Ghost patients are those who have died or moved to other surgeries but whose records have not been updated.
GPs are paid an average of £164.64 for each patient on their lists.
It means they could have been paid £955million for people they do not treat.
Tom Ryan, researcher at the TaxPayers’ Alliance, said: “Taxpayers are subsiding service users who may not even exist.”
Royal College of GPs’ Dr Victoria Tzortziou-Brown said: “It’s nothing sinister.
“It’s not a deliberate case of profiting.”
An NHS England spokeswoman said it works with GP surgeries to review and update patient lists “and it is vital that practices do this on a regular basis, so they are as accurate as possible”.

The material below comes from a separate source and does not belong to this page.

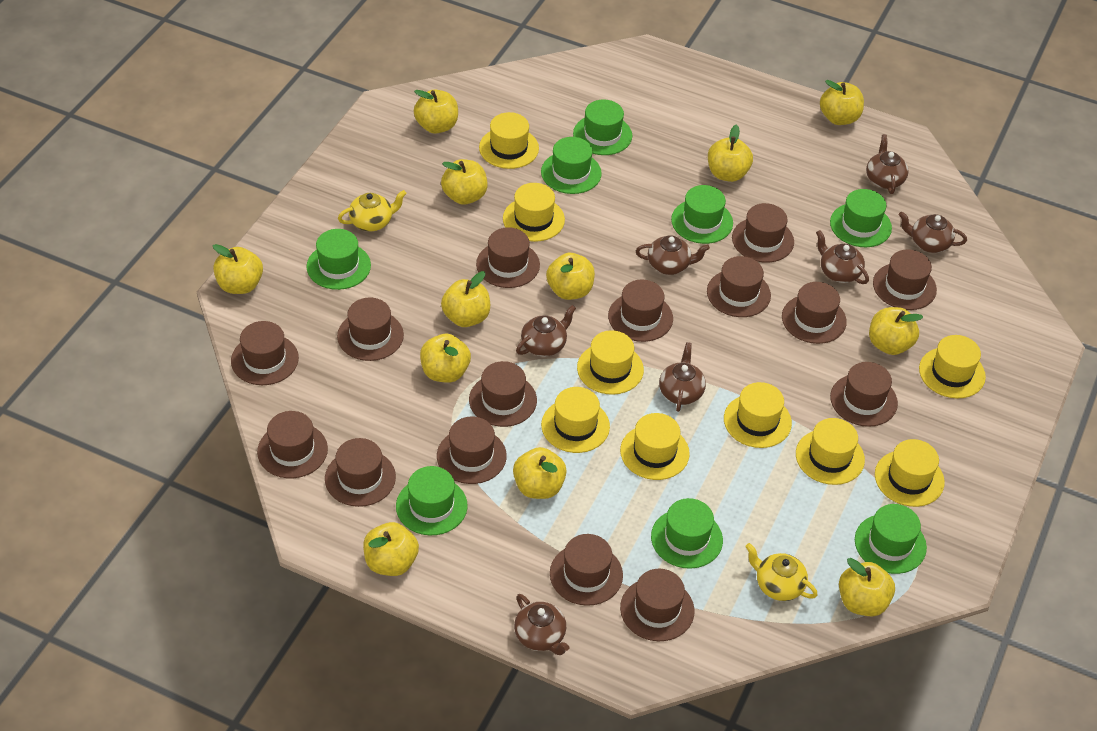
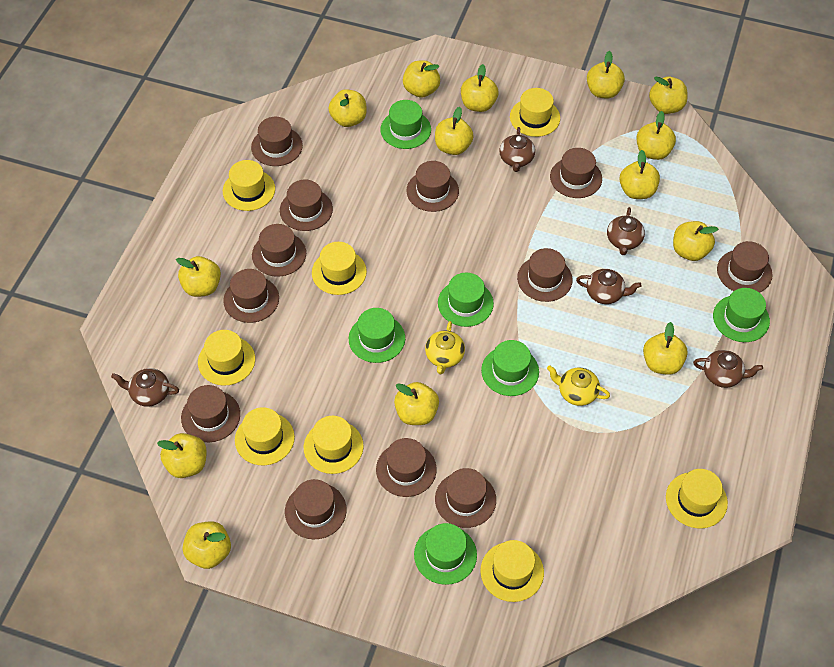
brown hat: 15 -> 12
brown teapot: 7 -> 5
green hat: 8 -> 6
yellow apple: 12 -> 14
yellow hat: 9 -> 8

A spokeswoman for the NHS Counter Fraud Authority said: “The NHSCFA had planned to undertake an intelligence assessment on the nature and scale of GP capitation fraud in 2019.
“This was to improve our understanding of the risk posed to the NHS by fraud and error in general practice, primarily as regards GP capitation (this is the fixed amount of money that is paid to GPs for every registered patient).
“It was effectively halted by difficulties in obtaining core data and our priorities shifted from this position with the NHS response to Covid 19.
“We have not yet revisited the issue as we direct our resources to where the intelligence indicates the most appropriate priorities sit.”